Testing the null hypothesis

>$H_0:p_1≥p_2$

against the alternate hypothesis

>$H_1:p_1<p_2$

In [23]:
#testing the hypothesis using p value
#data
count = [650, 700]  # successes
nobs = [1000, 1000]  # total samples
stat, p_value = proportions_ztest(count, nobs, alternative='smaller')
p_value

0.00849210029106536

since p value is less than alpha we reject the null hypothesis

In [24]:
#testing the hypothesis using critical value
alpha=0.05
critical_value=stats.norm.ppf(alpha)
critical_value

-1.6448536269514729

In [25]:
stat

-2.38704958013144

since z stat is greater than the critical value we reject the null hypothesis

**Example 9:** A factory produces light bulbs, and historically, 2% of the bulbs produced were defective. After implementing a new quality control process, the factory wants to check whether the percentage of defective bulbs has decreased. A sample of 500 bulbs shows 8 defective bulbs. Has the defect rate decreased?

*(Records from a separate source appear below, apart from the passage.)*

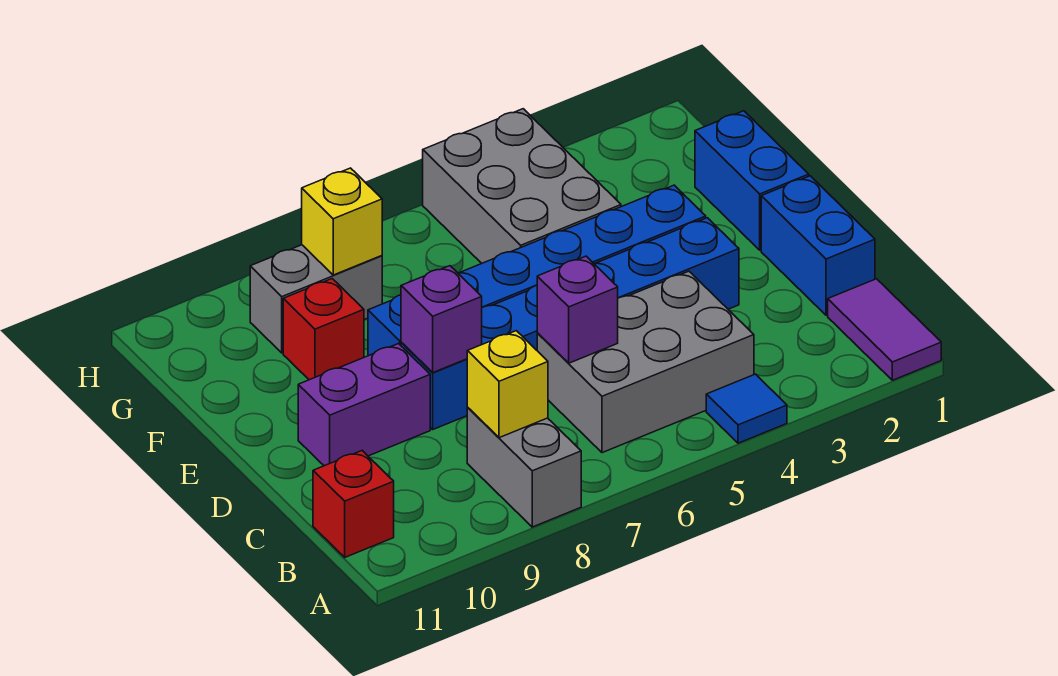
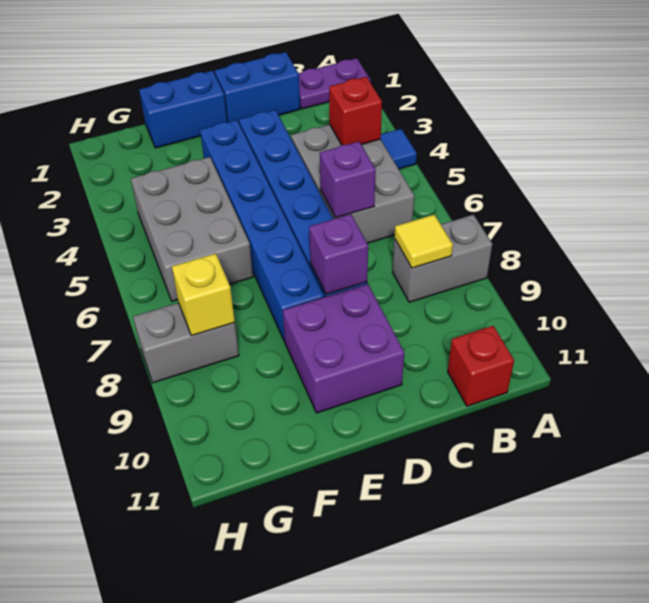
purple tile A1:B1 level 1 -> purple plate A1:B1 level 1
yellow brick B8 level 2 -> yellow tile B8 level 2
purple brick D9:D10 level 1 -> purple brick D9:E10 level 1
grey brick F4:H5 level 1 -> grey brick F4:G6 level 1
red brick F9 level 1 -> red brick B4 level 2
grey brick G8:G9 level 1 -> grey brick G8:H8 level 1

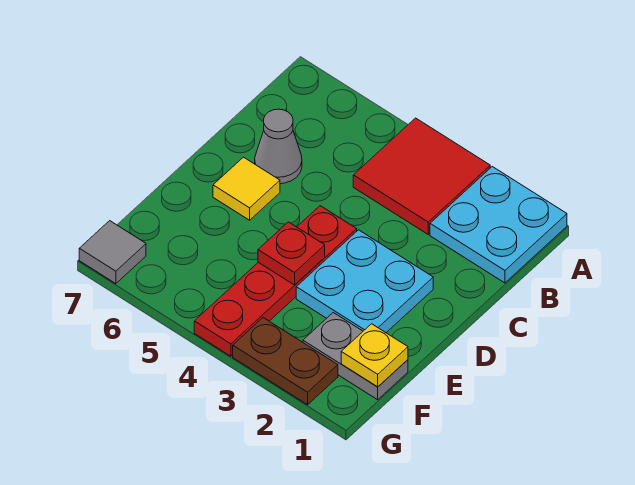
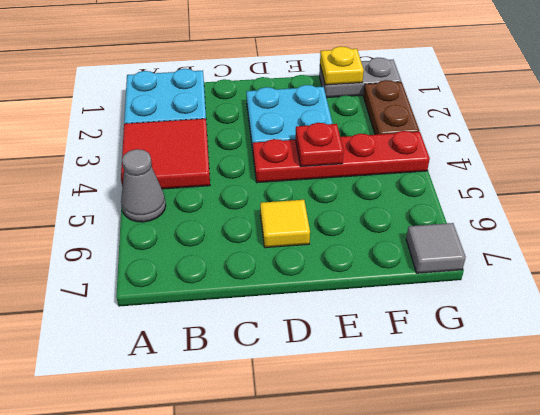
grey cone C6 level 1 -> grey cone A5 level 1
grey plate F1:F2 level 1 -> grey plate F1:G1 level 1

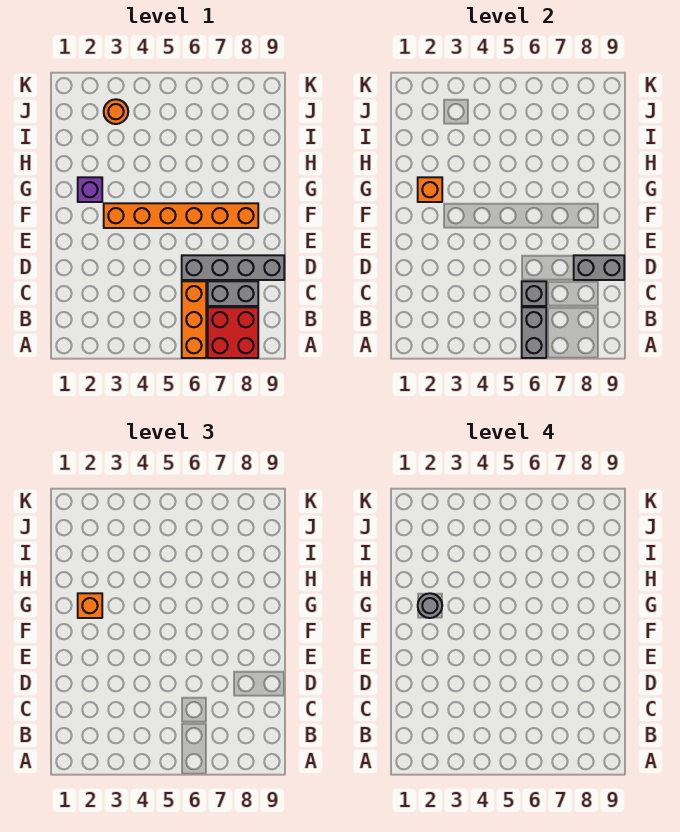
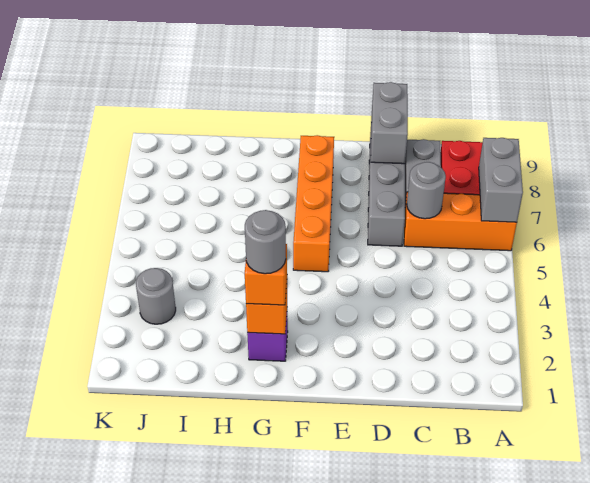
grey brick A6:B6 level 2 -> grey brick A6:A7 level 2
grey brick C6 level 2 -> grey round brick C6 level 2
orange brick F3:F8 level 1 -> orange brick F5:F8 level 1
orange round brick J3 level 1 -> grey round brick J3 level 1

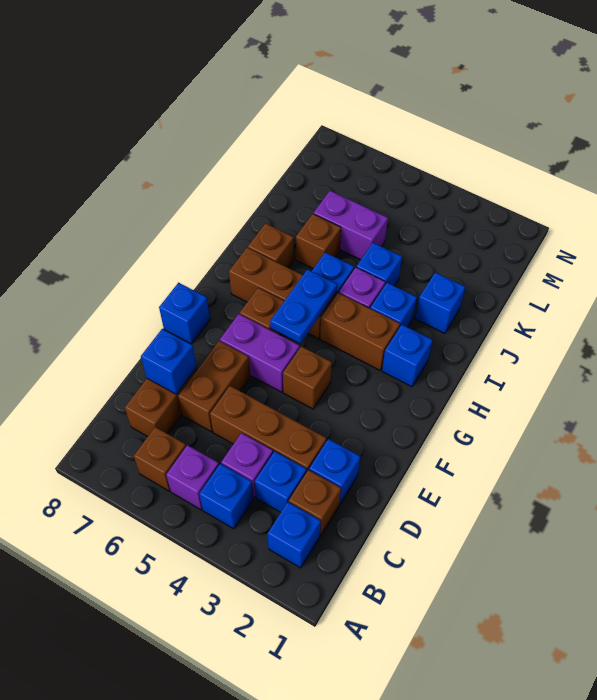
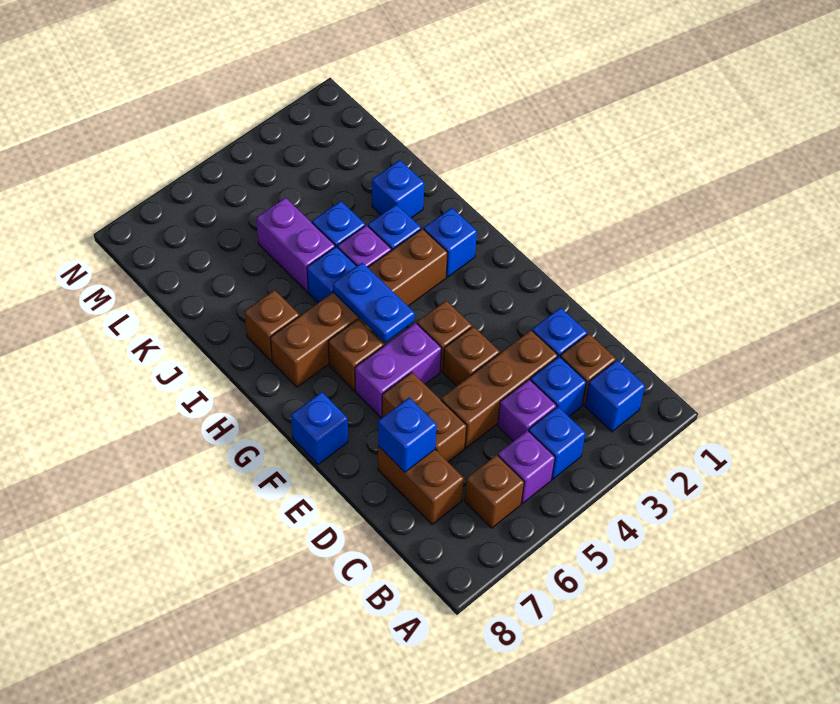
brown brick J6 level 1 -> brown brick E4 level 1
purple brick K5:K6 level 1 -> purple brick J5:K5 level 1

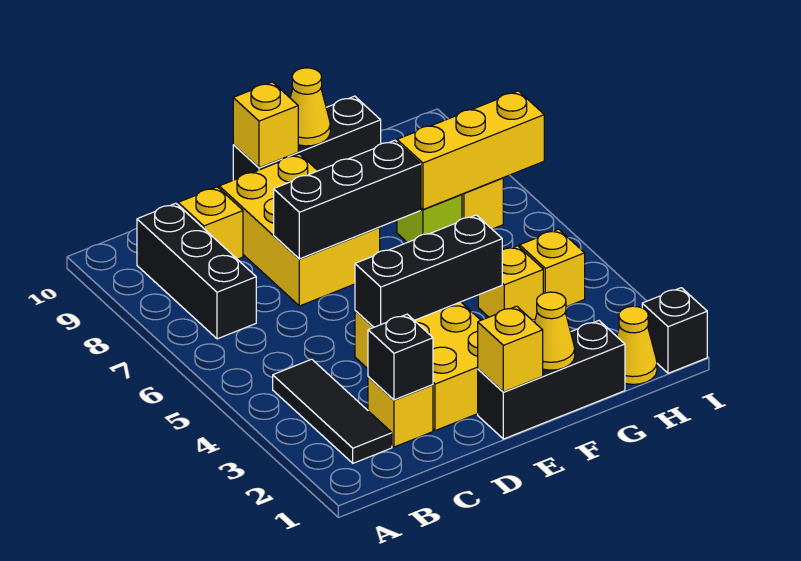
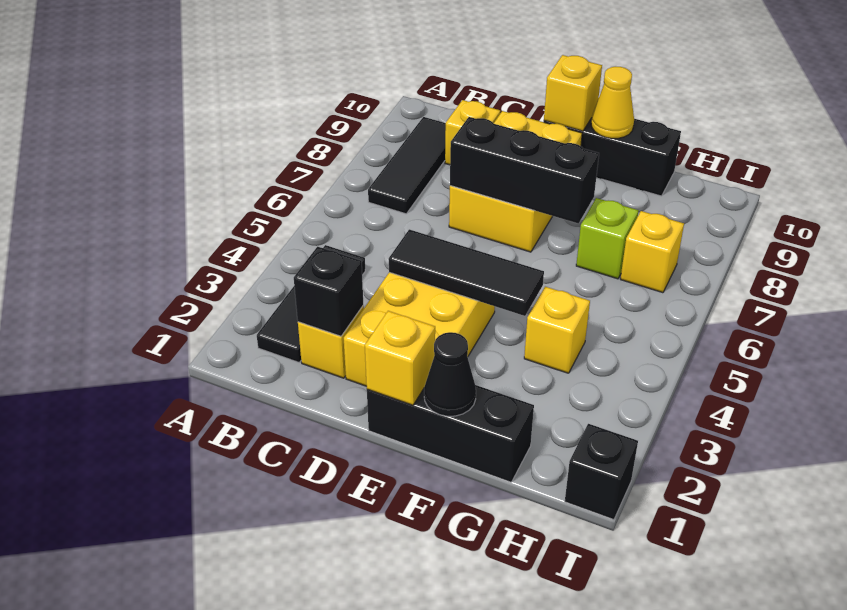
black brick B7:B9 level 1 -> black tile B7:B9 level 1
black brick D4:F4 level 2 -> black tile D4:F4 level 2
yellow cone F1 level 2 -> black cone F1 level 2
yellow brick G7:I7 level 2 -> none
yellow cone H1 level 1 -> none
yellow brick H4 level 1 -> none

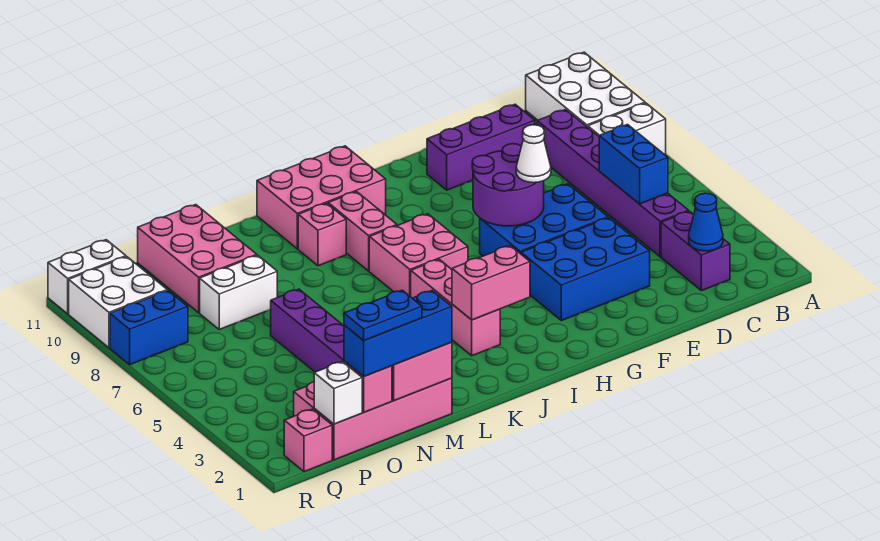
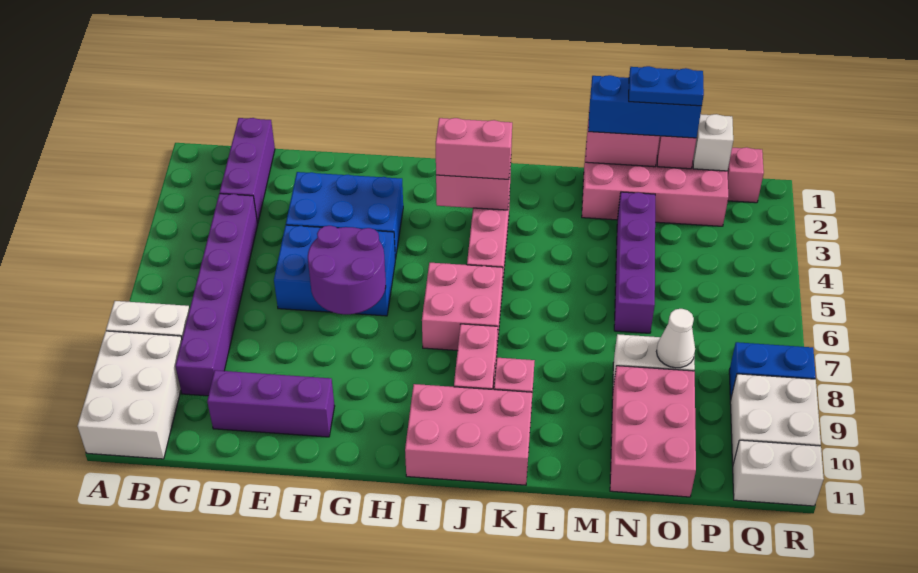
purple brick C2:C3 level 1 -> purple brick C1:C3 level 1
blue cone C2 level 2 -> none
blue brick C5:C6 level 2 -> none
white cone F6 level 3 -> white cone O8 level 2
none -> pink brick I3:J3 level 3

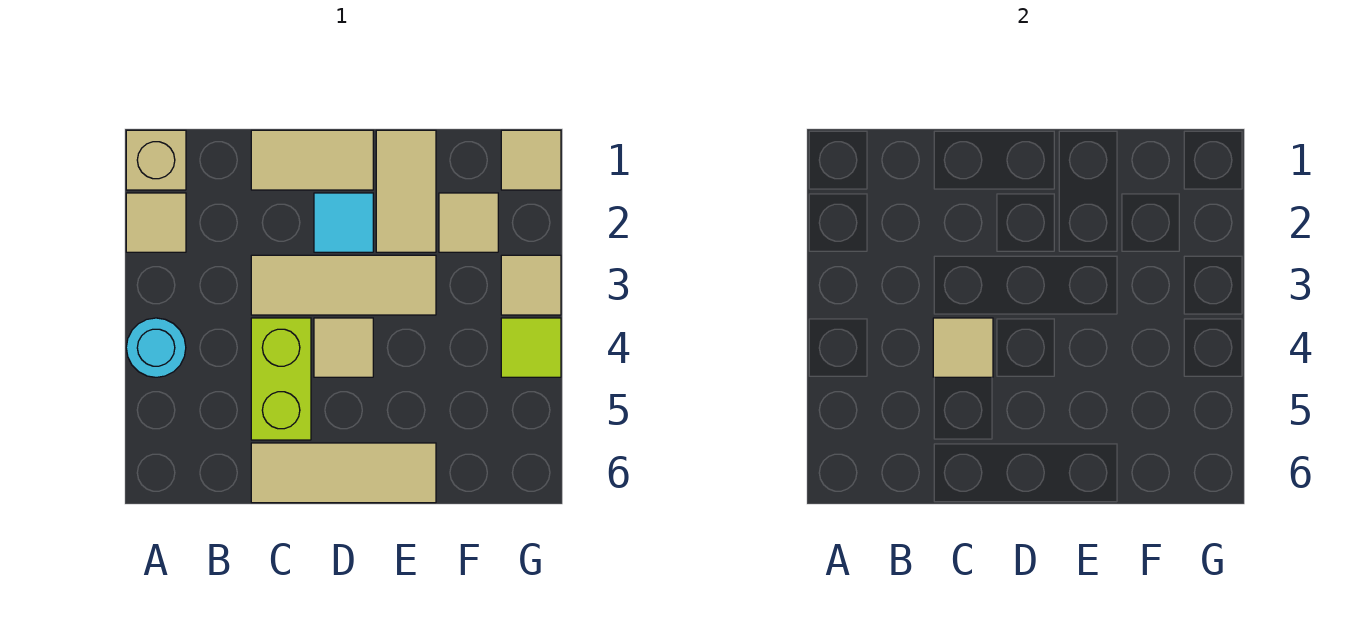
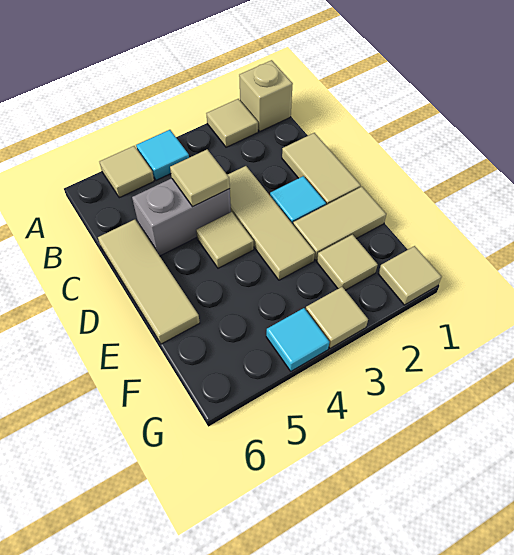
cyan round brick A4 level 1 -> cyan tile A4 level 1
none -> tan tile A5 level 1
lime brick C4:C5 level 1 -> grey brick C4:C5 level 1
lime tile G4 level 1 -> cyan tile G4 level 1

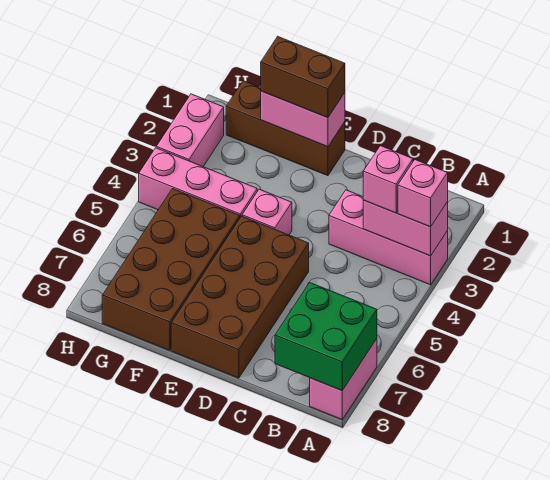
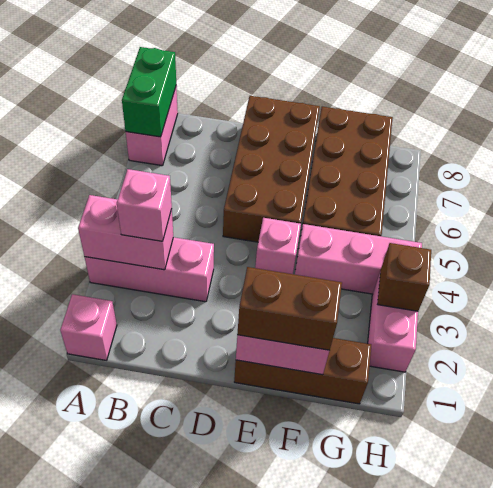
pink brick A3 level 3 -> pink brick A1 level 1
green brick A7:B8 level 2 -> green brick A7:A8 level 2
none -> brown brick H3 level 2

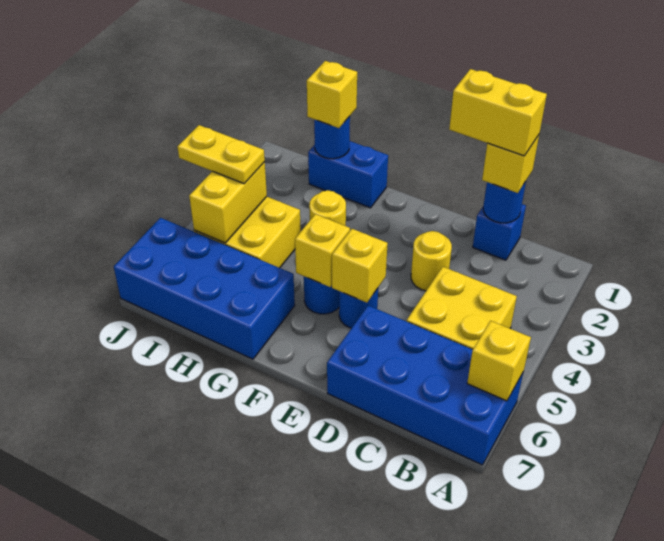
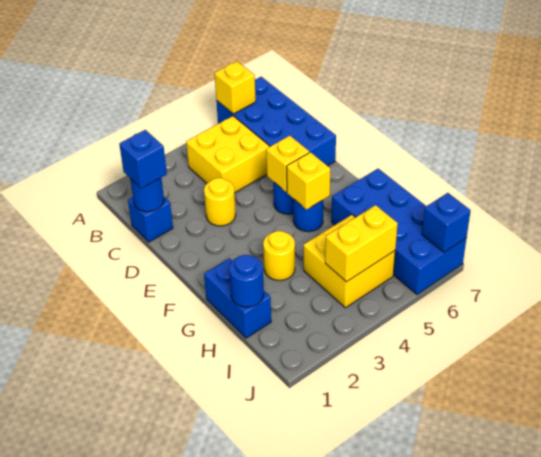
yellow brick C1 level 3 -> blue brick C1 level 3
yellow brick C1:D1 level 4 -> none
yellow brick H1 level 3 -> none
yellow plate I4:J4 level 3 -> none
none -> blue brick J7 level 2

Testing the null hypothesis

>$H_0:p_1≥p_2$

against the alternate hypothesis

>$H_1:p_1<p_2$

In [26]:
#calculating the hypothesis using p value
#Data
count = [8, 10]  # successes
nobs = [500, 500]  # total samples
#z_stat
stat, p_value = proportions_ztest(count, nobs, alternative='smaller')
p_value

0.3171421687031628

since the p value is greater than alpha we fail to reject the null hypothesis

In [27]:
#testing the hypothesis using critical value
alpha=0.05
critical_value=stats.norm.ppf(alpha)
critical_value

-1.6448536269514729

In [28]:
stat

-0.475705310016425

since z stat is less than the critical value we fail to reject the null hypothesis

**Example 10:** A school wants to know if the percentage of students passing their final exams has increased compared to last year. Last year, 45% of students passed, and this year, 50% of students passed out of 400 students. Does the new pass rate indicate a significant increase?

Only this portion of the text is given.